Remembering her mother Rosel Schlachter, Ellen Schlachter Knell says, “I might have been the only teen who did not have problems with her mother. She was so giving.”
Rosel Schlachter died in Pasadena on Aug. 11 after a long illness. She was 93.
For years, Schlachter and her late husband, Max, made their home in Oakland. They raised two kids, belonged to East Bay synagogues and lived the good life. But their story began years earlier in Germany, when the two young Jews fled the coming Holocaust in 1937, making their way to America.
The couple separated for a time. She lived in New York and he moved to St. Louis where he earned his medical residency. Eventually, Max Schlachter found work as a doctor in rural Utah.
In 1946, the family moved to Oakland. There, he launched his medical practice, with Rosel serving as his office nurse. The family belonged to Oakland’s Temple Israel and later Congregation Beth Jacob, of which Max served as president for a term. A library at Temple Israel was later named in honor of Max Schlachter.
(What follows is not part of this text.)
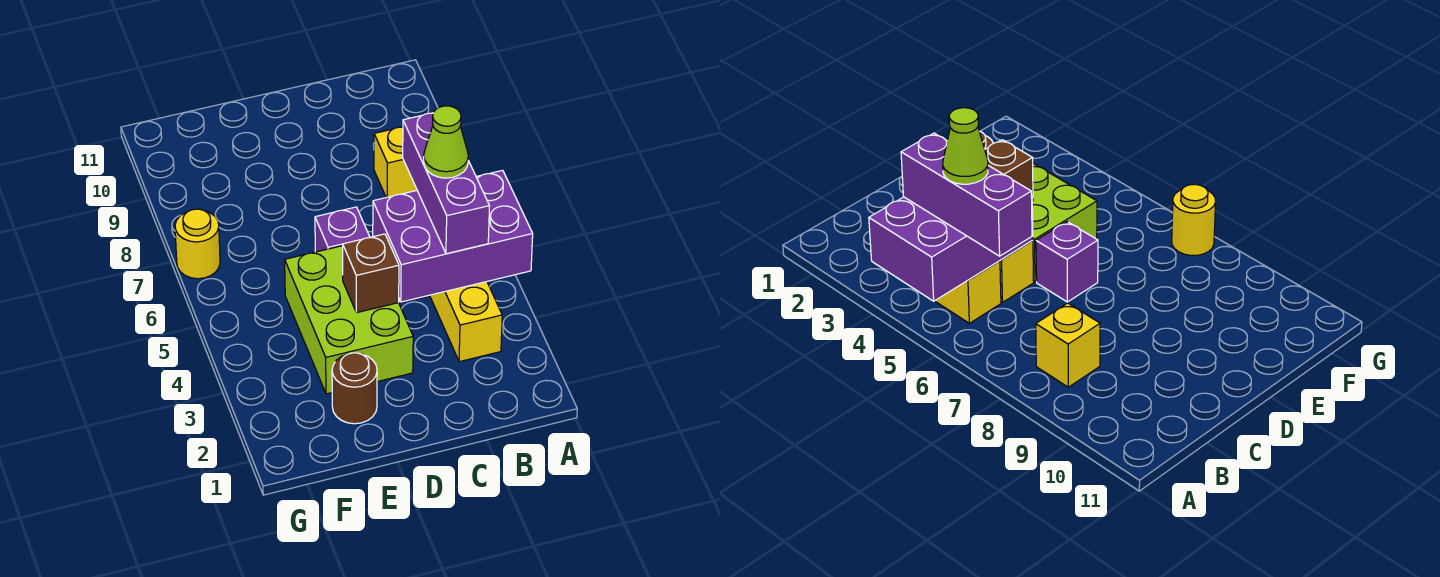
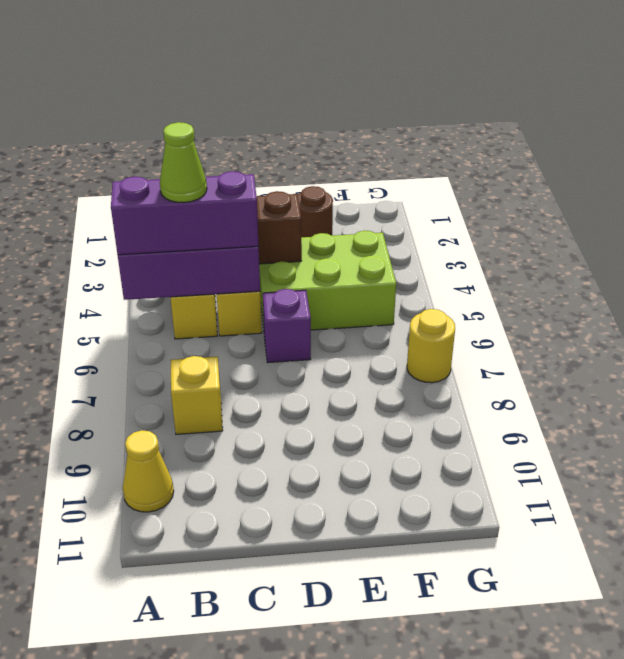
none -> yellow cone A10 level 1
purple brick B4:B6 level 3 -> purple brick A5:C5 level 3
lime brick D3:E5 level 1 -> lime brick D4:F5 level 1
“She was an incredible mom, an incredible grandma and an incredible great-grandma,” says Knell of Pasadena. “One time I had a horrendous flu. I called Mom and she was on a plane so fast. She took care of us. My husband spoke at the funeral and he said he doesn’t know where all those mother-in-law stories come from.”
After her husband of more than 50 years died in 1995, Schlachter went into a slow decline. She moved to Southern California to be closer to her daughter.
Her last years were difficult, especially after losing her husband. Remembers Knell, “One day she said to me, ‘Do you think God forgot me?’ But even at the end when her mind wasn’t as good, she was always wonderful.”
Rosel Schlachter is survived by her children Ellen Schlachter Knell and Fred Schlachter of Berkeley; sister Hedy Goddard; seven grandchildren and six great-grandchildren.